The offshore wind industry made significant strides in Europe last year, according to the European Wind Energy Association (EWEA). This growth has broad implications both for the renewables industry and the subsea cable market.
EWEA’s “Wind in Power: 2015 European Statistics” report published in February 2016 said European offshore wind installations more than doubled in 2015 from the year before. Germany had by far the most wind-power activity in 2015, adding 6,013 megawatts of generating capacity — and 38.4% of that was offshore.
Offshore wind installations accounted for 33.4 percent of all installations in 2015, according to EWEA’s data, up from 13.7% year before. Furthermore, investments in wind power hit an all-time high in 2015, EWEA said, with offshore wind leading the charge.
“Financial commitments in new assets reached a total of €26.4 billion, a 40 percent increase from 2014,” the report said. “While investments in new onshore wind generating assets increased by 6.3% in 2015, those in the offshore wind sector doubled compared to the previous year.”
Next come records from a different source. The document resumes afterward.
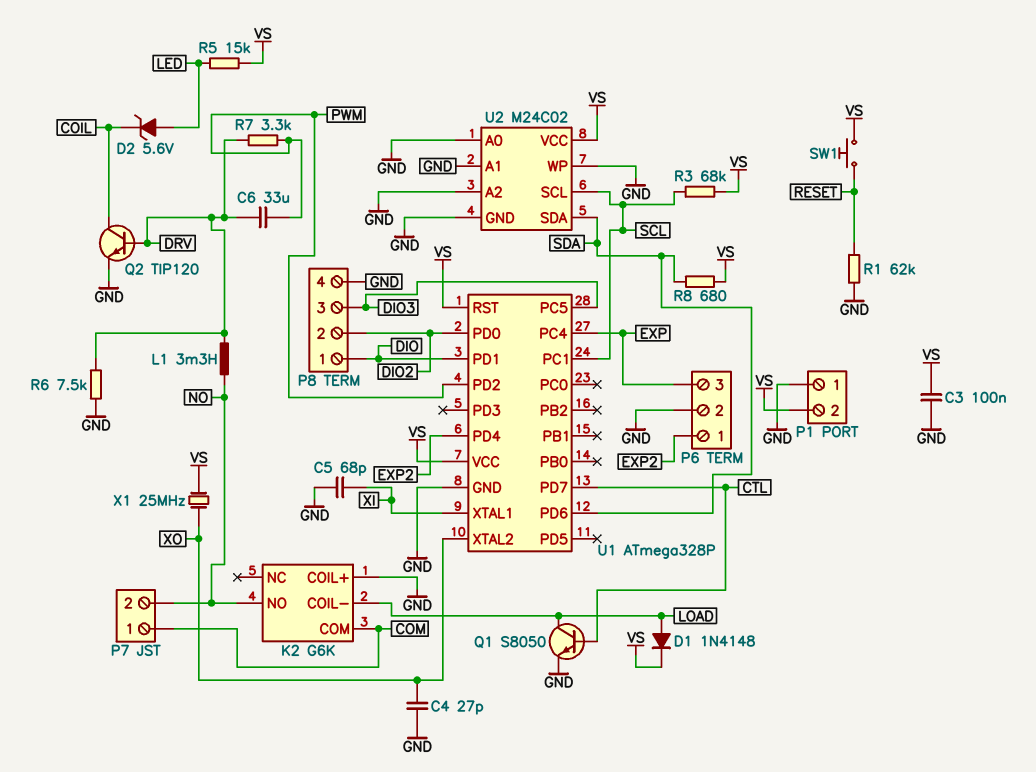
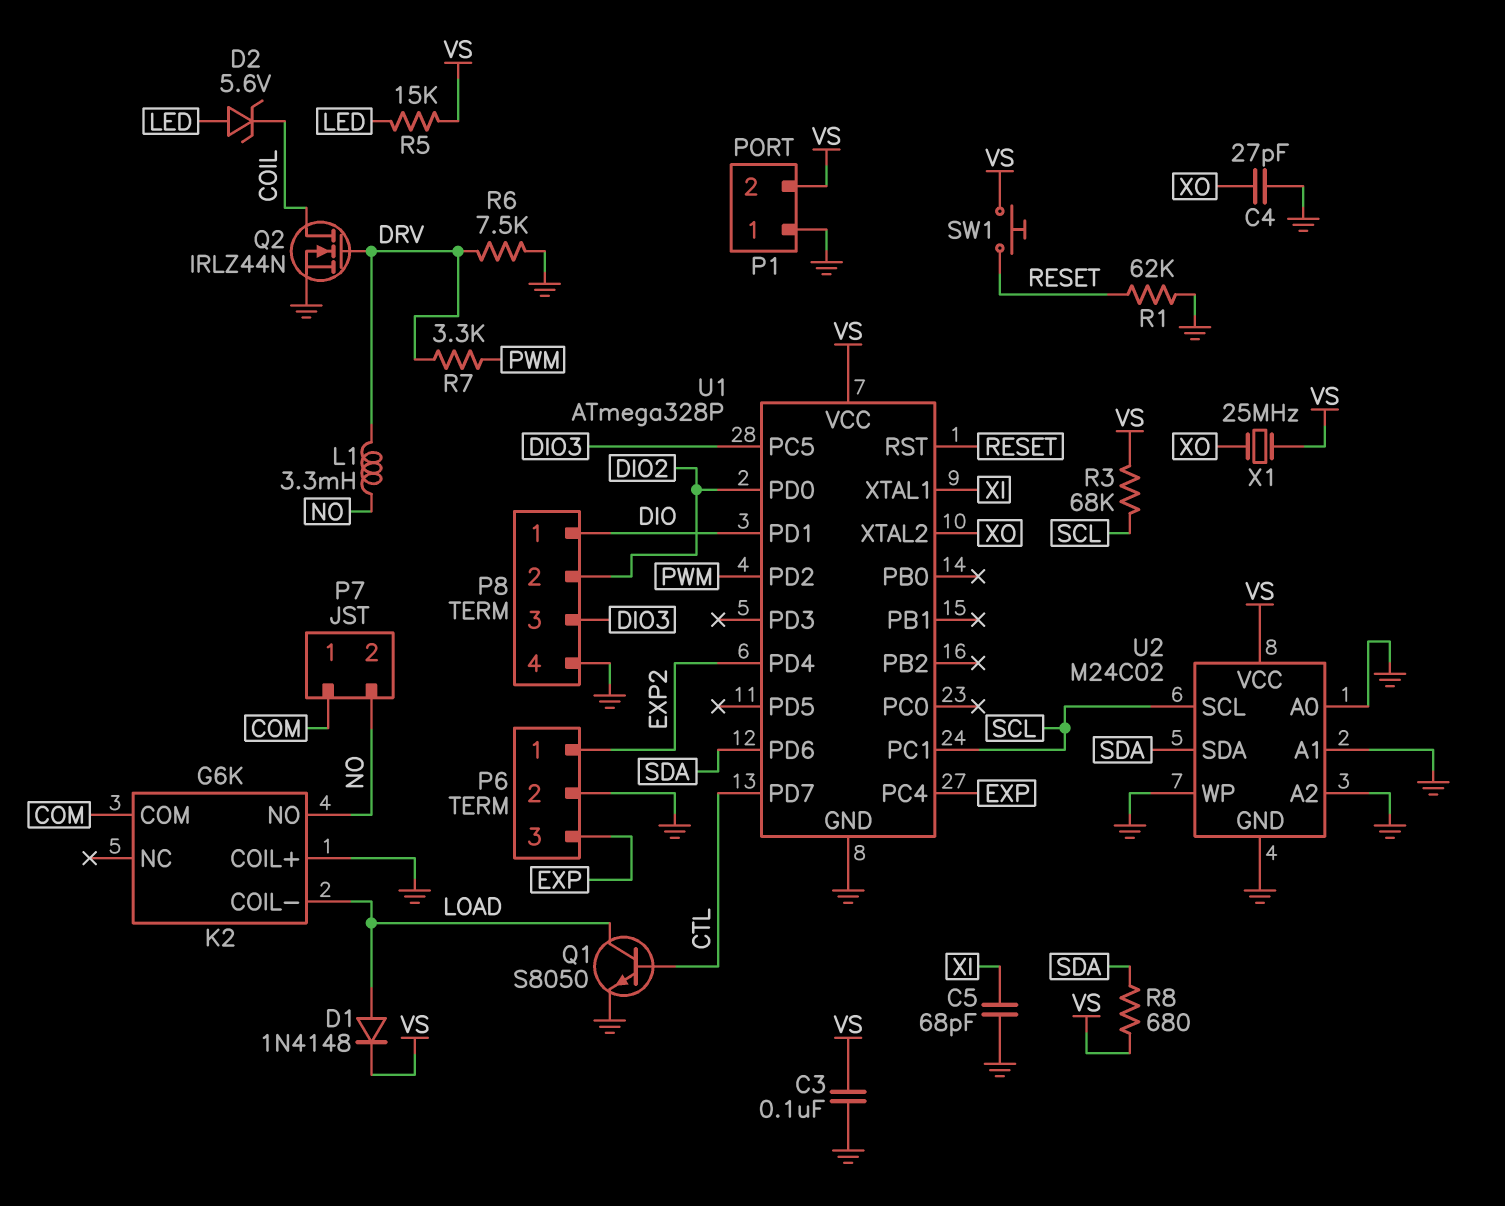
C6: 33uF (DRV, PWM) -> none
Q2: NPN TIP120 (B DRV, C COIL, E GND) -> NMOS IRLZ44N (G DRV, D COIL, S GND)
U1 pin RST: VS -> RESET

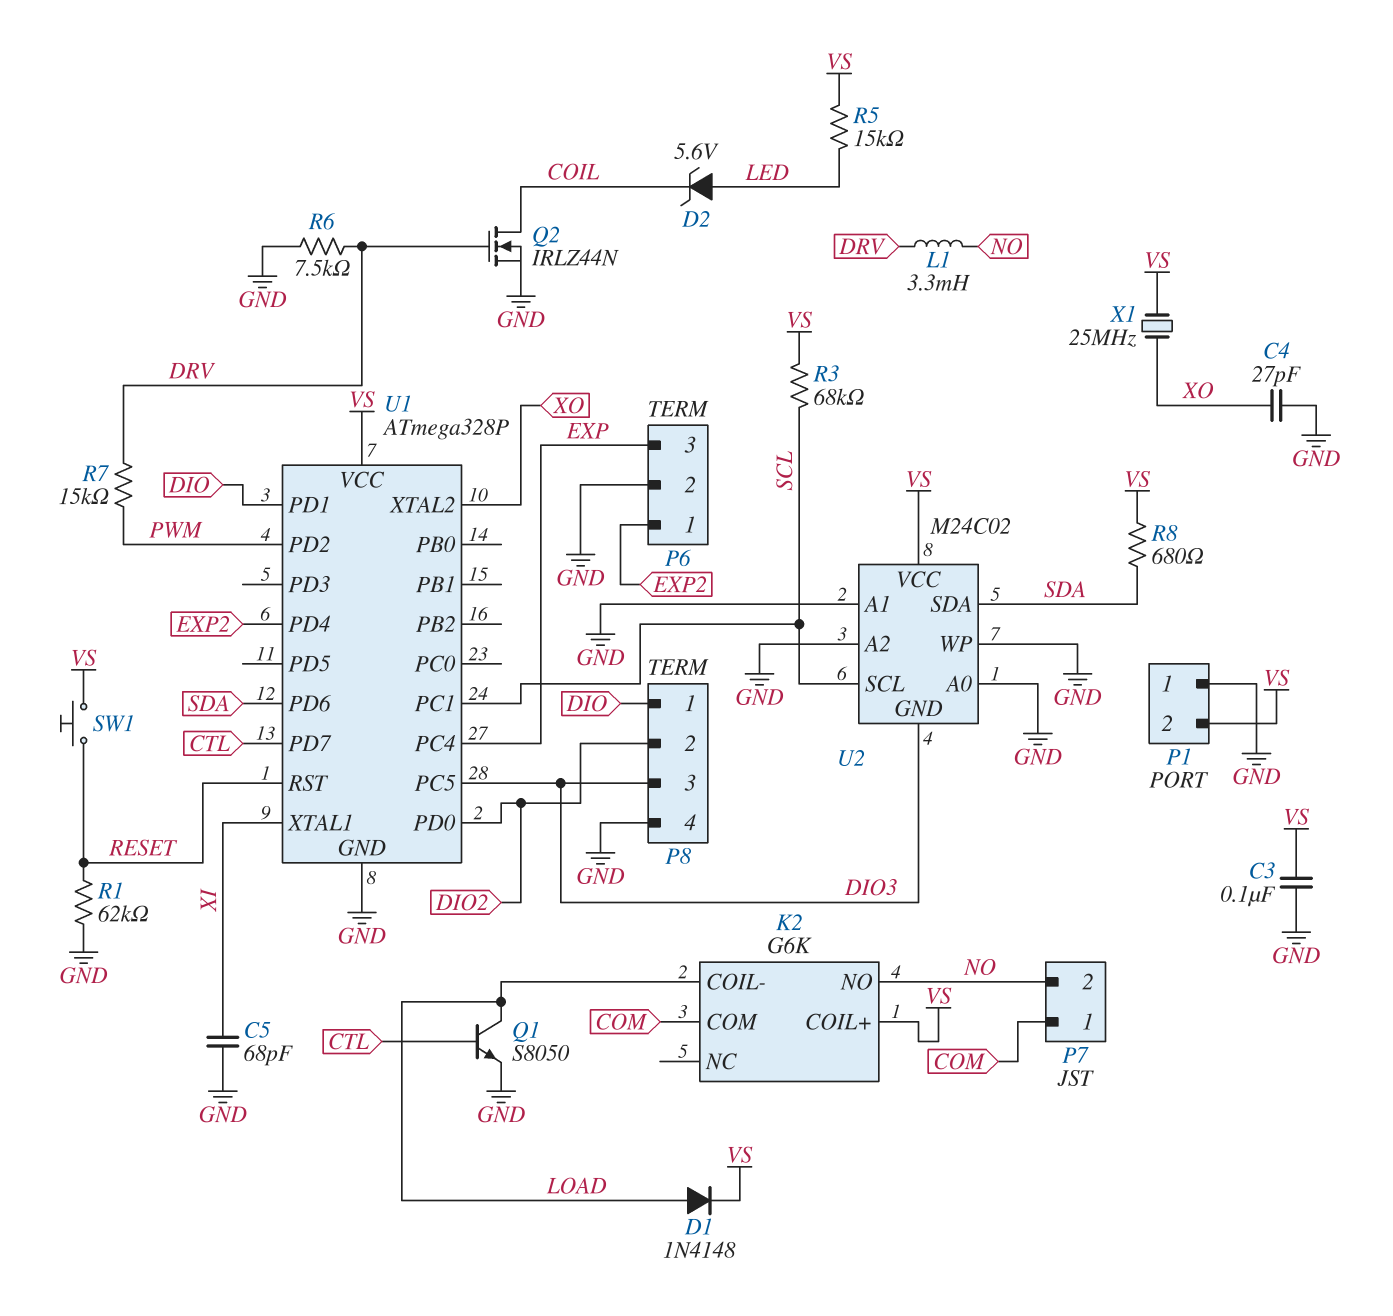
K2 pin COIL+: GND -> VS
R7: 3.3k (DRV, PWM) -> 15k (DRV, PWM)
U2 pin GND: GND -> DIO3

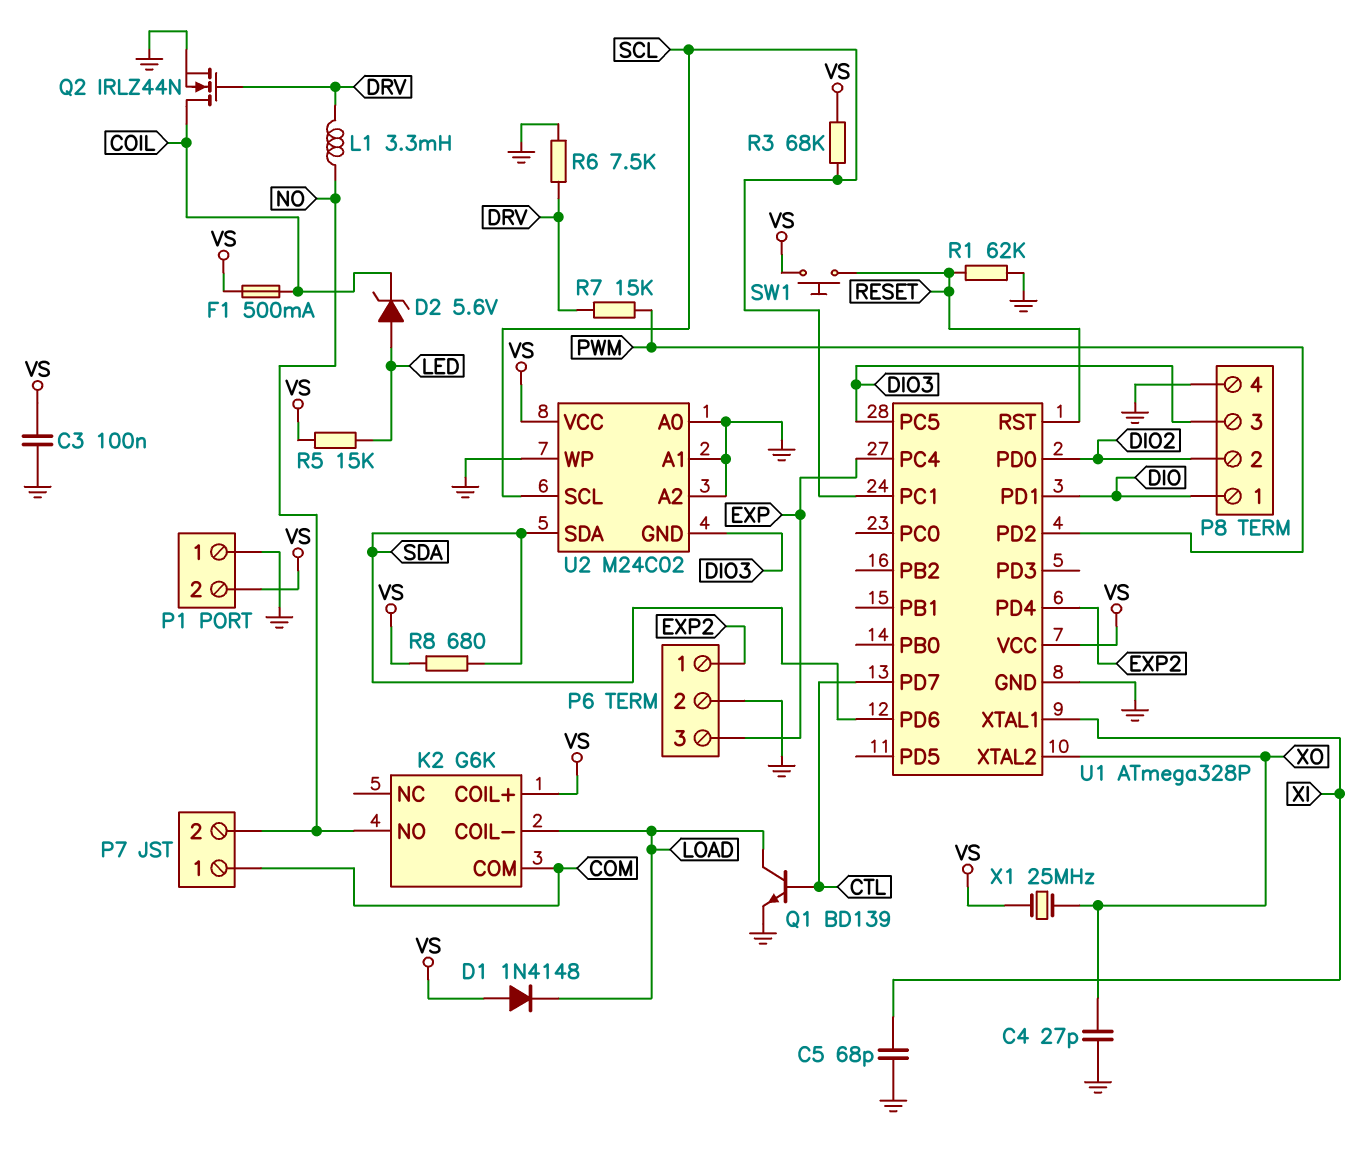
D1: diode 1N4148 (A LOAD, K VS) -> diode 1N4148 (A VS, K LOAD)
F1: none -> 500mA (COIL, VS)
Q1: NPN S8050 (B CTL, C LOAD, E GND) -> NPN BD139 (B CTL, C LOAD, E GND)

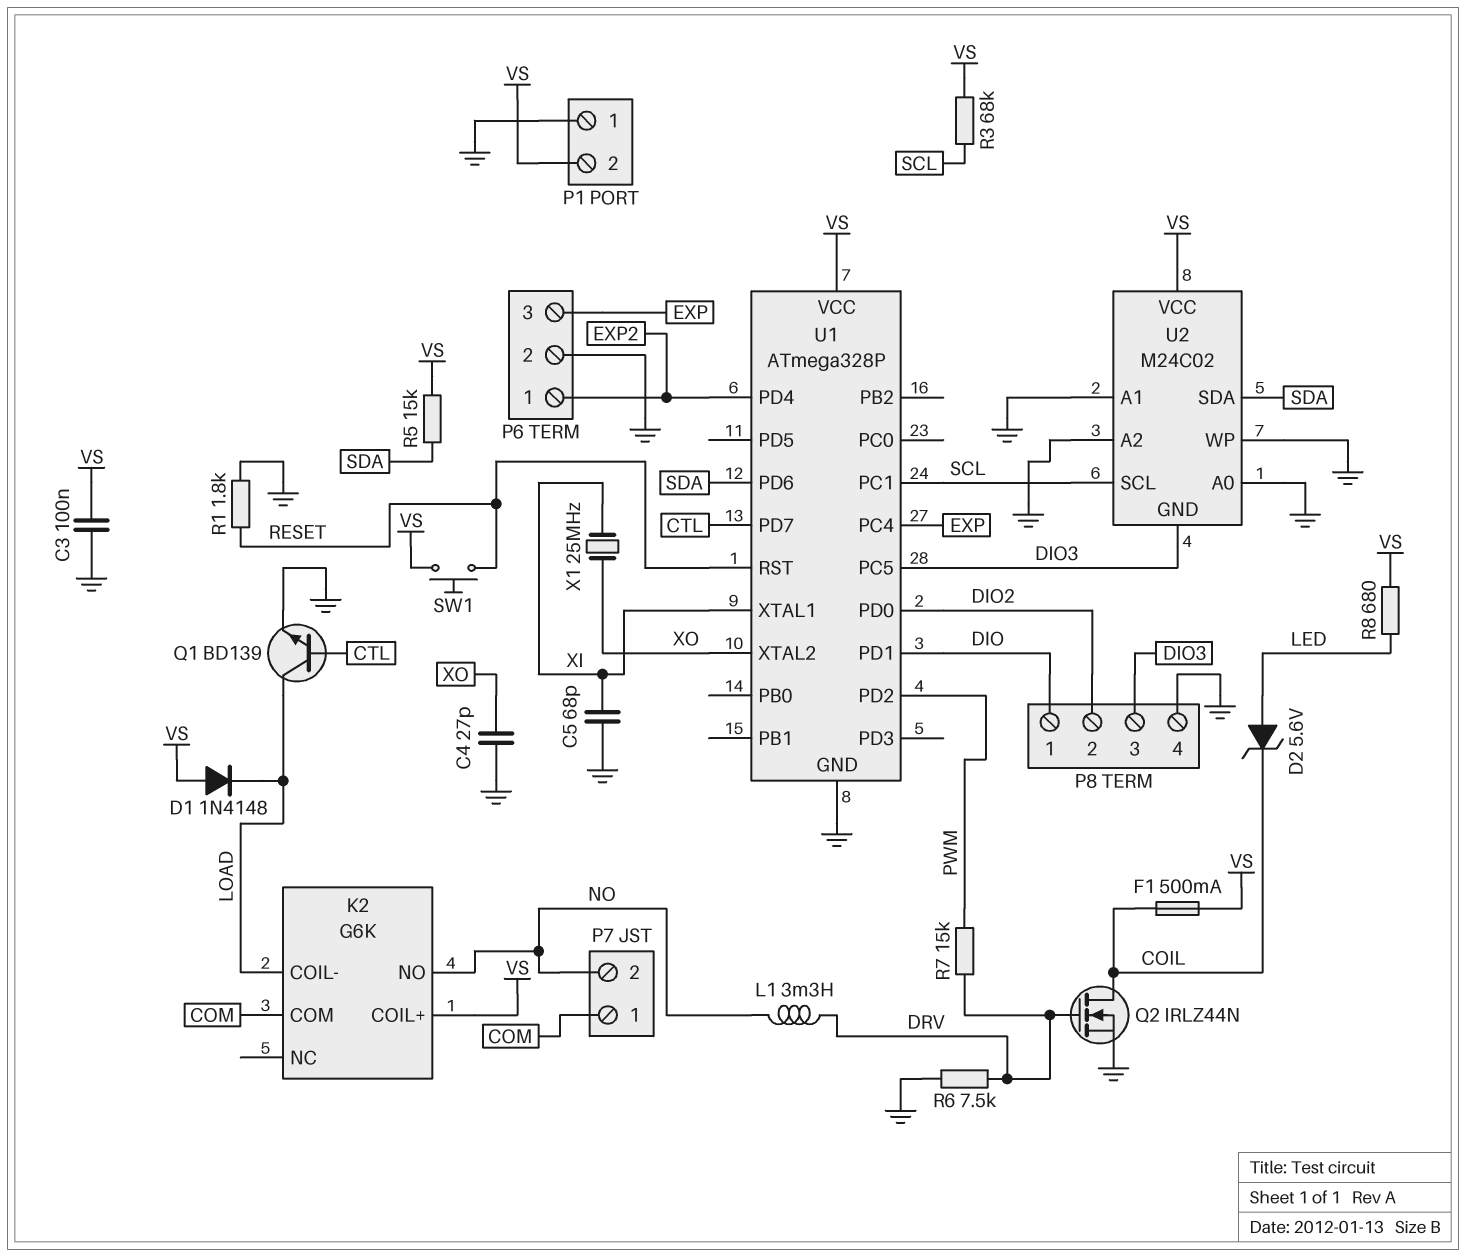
R1: 62k (GND, RESET) -> 1.8k (GND, RESET)
R5: 15k (LED, VS) -> 15k (SDA, VS)
R8: 680 (SDA, VS) -> 680 (LED, VS)
X1: 25MHz (VS, XO) -> 25MHz (XI, XO)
A summary of the report in the website OffshoreWIND.biz notes where most of the capacity was added in 2015:
- Germany: 2,282 megawatts (75.4%), a four-old jump from the year before
- UK: 566 MW (18.7%)
- Netherlands: 180 MW (5.9%)
Another EWEA report, “The European Offshore Wind Industry — Key Trends and Statistics 2015,” drills deep into the details of the continent’s offshore power industry. It notes that “total investments for the construction and refinancing of offshore wind farms and transmission assets hit a record level of €18 billion.”
At PMI, we’re watching the growth of offshore wind closely because it has the potential to affect all the players in the subsea cable market. After all, those wind turbines depend on offshore cables to transmit power back to the mainland (the average turbine site was 43.3 kilometers from shore in 2015, in 27.1 meters of water). As sites near shore become more fully developed, offshore sites will inevitably move farther away and into much deeper water.
Those developments mean offshore cables and equipment like subsea cable terminations will need to be extremely tough and reliable — the two signature qualities of PMI cable equipment.